Broadcast Bridge: Raising the subject of Orchestration opened up a very different conversation with Patrick Daly at Diversified whose role involves complex IT orchestration for data center model software defined infrastructure that consists of stacks of software, various types of COTS resource, and dedicated hardware.

Patrick Daly. VP Media Innovations at Diversified: “At Diversified we still by and large work with our vendor partners for enabling solutions for Broadcast Controllers and network orchestration. We’ll do a fair amount of custom configuration, and some rather advanced ways of using these software packages, but we’re not locked into any one partner solution. We’re very much looking at a client’s affiliation with the partner community. Do they have preferences? If not then we do use case analysis, figure out what the requirements are and do some vendor scoring.”

“The Broadcast Controllers are becoming more advanced, but it’s still in my mind a low-level component. The higher-level orchestration layer is an abstraction that sits on top of the Broadcast Controller and starts to bring more operationally relevant context to that infrastructure. Conceptually the network orchestration layer sits below the Broadcast Controller. Where the Broadcast Controller declares sources and destinations, virtual re-entries, categories, label sets, the orchestration layer can begin to address groups of those things and states of those things as some operationally relevant concept. The orchestration layer becomes a tool to do the pre-show flight check, punch a salvo of actions to configure and reconfigure the studio and the PCR and its associated infrastructure.  A higher, more capable orchestration layer becomes a place to plan out your work.”

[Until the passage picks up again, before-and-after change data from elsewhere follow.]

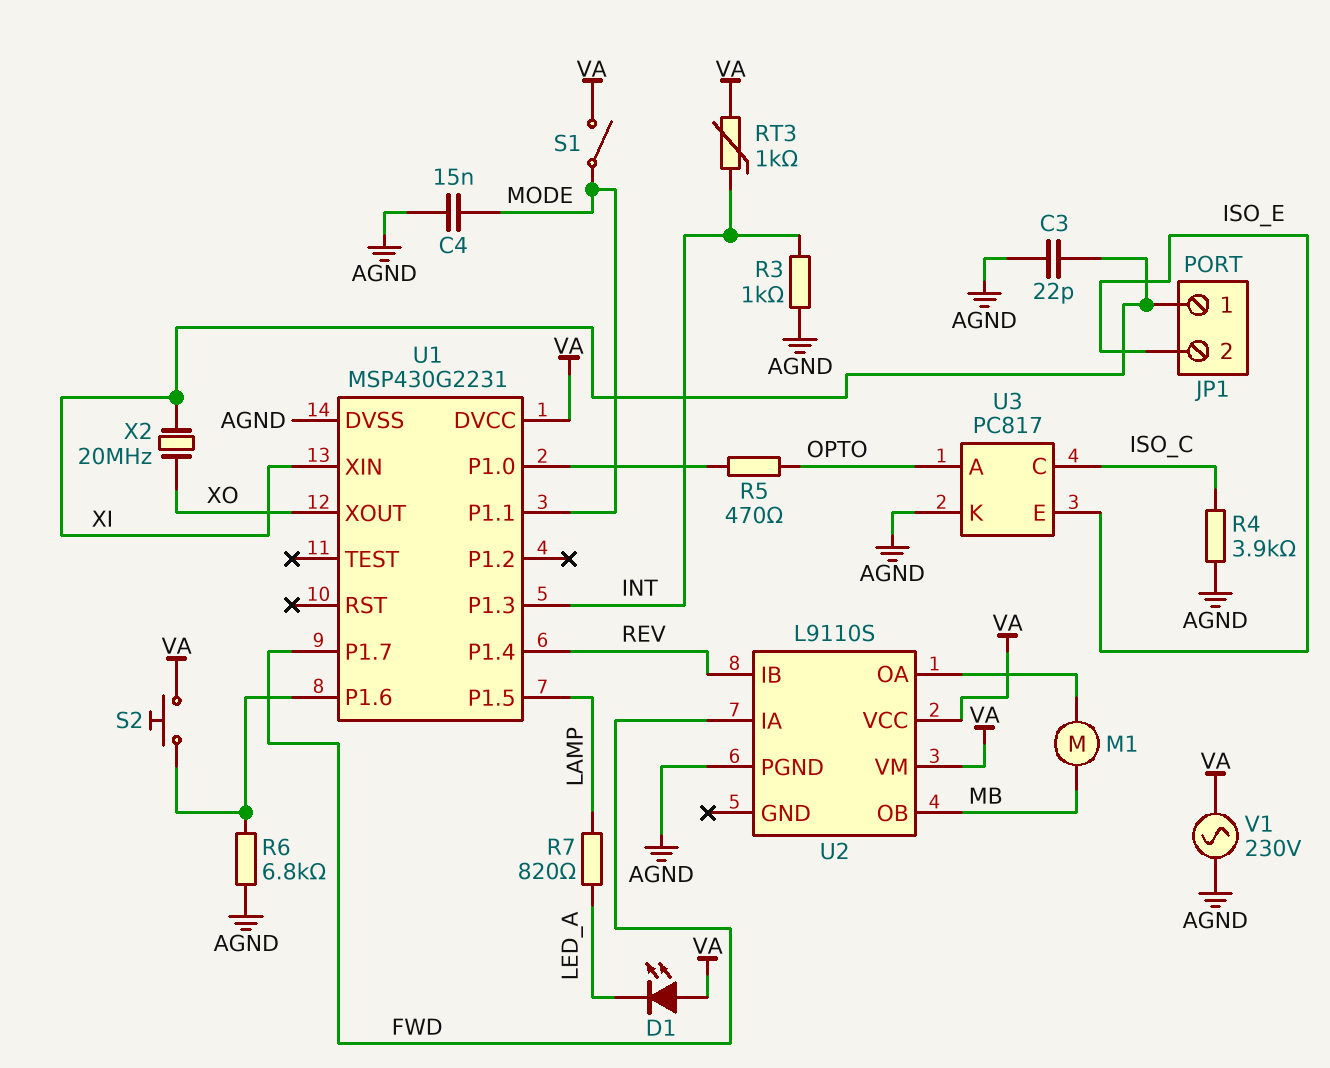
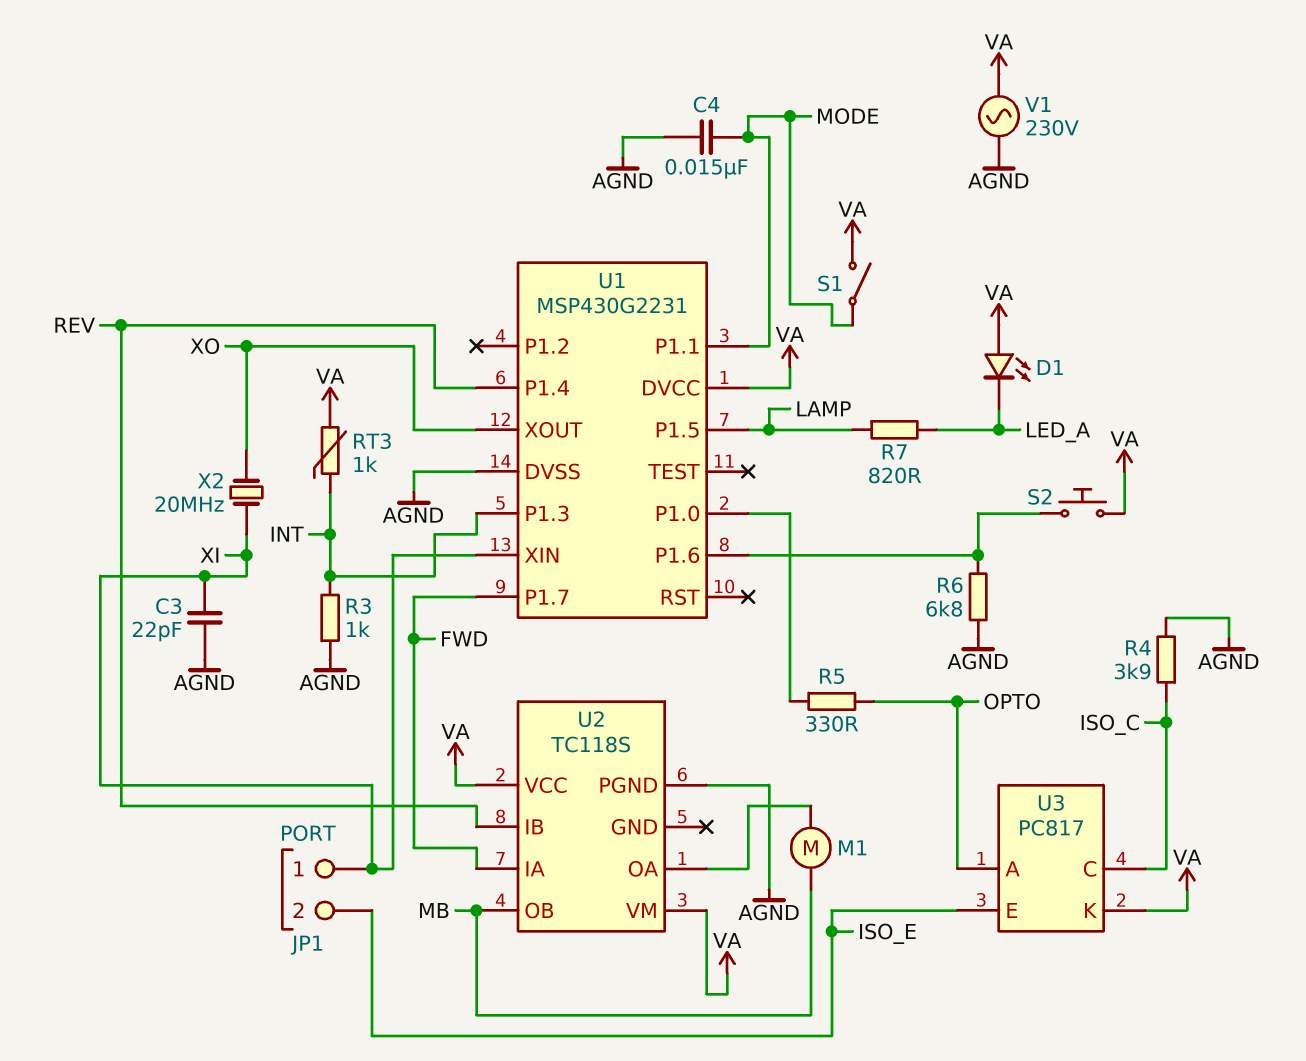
R5: 470 (OPTO, U1/P1.0) -> 330 (OPTO, U1/P1.0)
U2: L9110S -> TC118S
U3 pin K: AGND -> VA

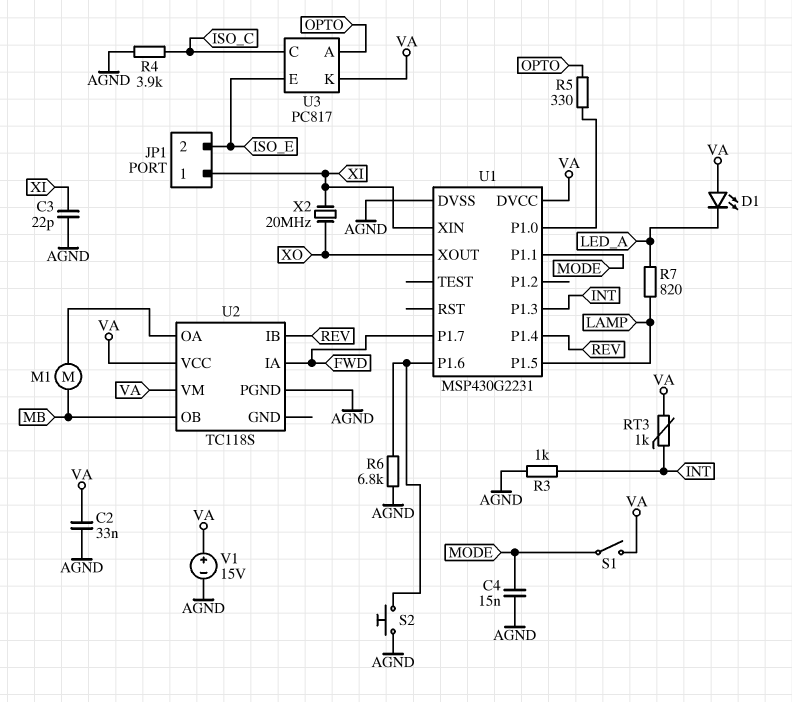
C2: none -> 33nF (AGND, VA)
S2: button (U1/P1.6, VA) -> button (AGND, U1/P1.6)
V1: AC 230V (AGND, VA) -> 15V (plus VA, minus AGND)

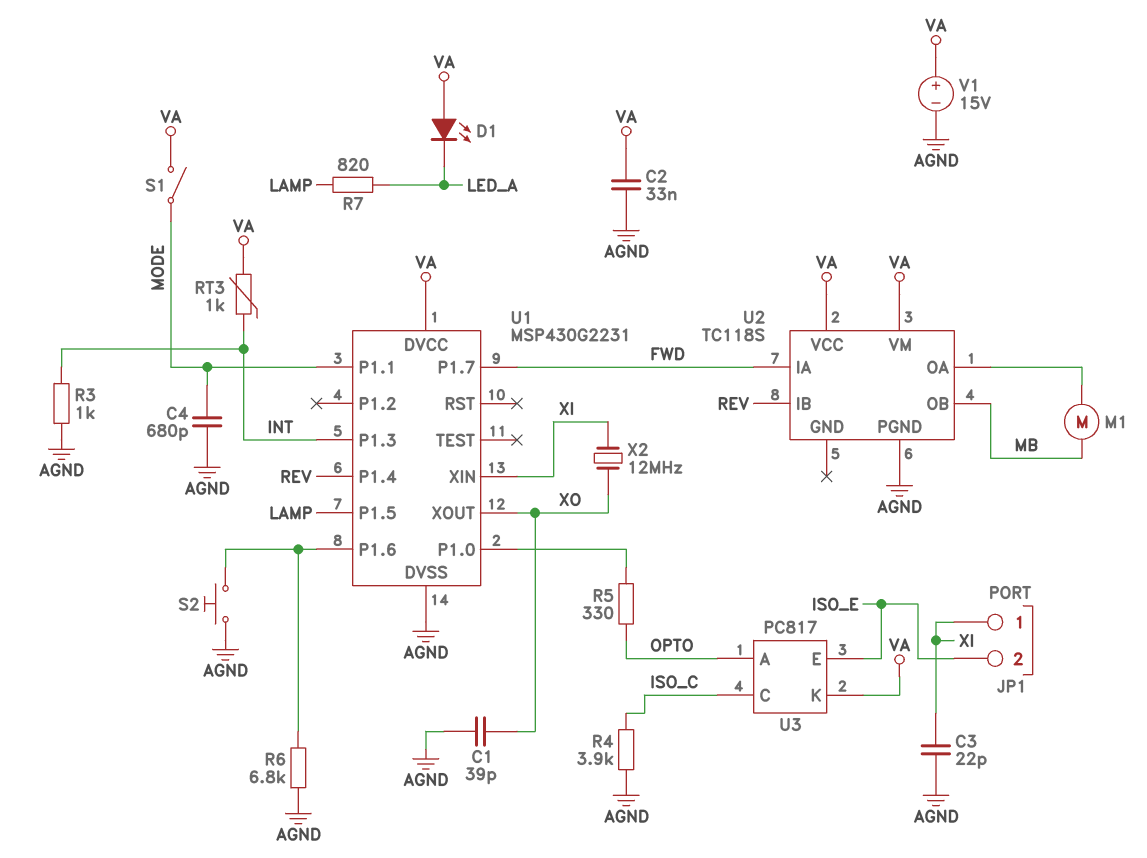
C1: none -> 39pF (AGND, XO)
C4: 15nF (AGND, MODE) -> 680pF (AGND, MODE)
X2: 20MHz (XI, XO) -> 12MHz (XI, XO)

“Often times when I’m deploying the most modern software architectures, I’m deploying those on to Kubernetes clusters. In those instances, I’m putting Linux directly on to the COTS server, so there’s really not a hypervisor as such. Linux has its own virtualization capabilities that Kubernetes is taking advantage of but I still need an orchestrator layer on top of that to deploy software. Because I still live in a world where I have solutions providers building monolithic executables for windows, my orchestrator also needs to accommodate that. It needs to handle everything from spinning up a Windows server or a windows workstation and installing software on it, to deploying a Kubernetes cluster and deploying containers in a scalable way. It’s a pretty broad range of need from my client side. At Diversified we’ve built an orchestrator solution called Atlas for that purpose where we can bundle up software, whether it’s containerized services or legacy monolithic software builds and we can present those as operator friendly names. So rather than spin up a long list that’s a set of vendor applications, I can just spin up the PCR 1 assembly or spin up the 10 a.m. newscast, spin up tonight’s pregame show, and I can get the exact software I’m looking for, deployed exactly where I intend to deploy it, with all of the great scalability and fault tolerance and self-healing capabilities that you would expect from a SAS environment.”

“Looking at the relationship between the network orchestration layer and other elements of the ecosystem, the rise of some of the more advanced capabilities in the Cisco architecture, their non-blocking, multicast algorithms and their interfaces into broadcast controllers, or Artista’s MCS which is their equivalent, lets the broadcast controller communicate with the network, declare that it’s going to establish a route and then the network controller protects that path. I think that’s certainly a step forward from where we started in the early days of 2110. I think there’s probably a little way to go with some of the NMOS enablement to make for a more seamless and operator friendly type of a play with 2110, but I think where the most exciting part of all of this evolution comes in is when I can start applying machine intelligence and machine assist into the production cycle.”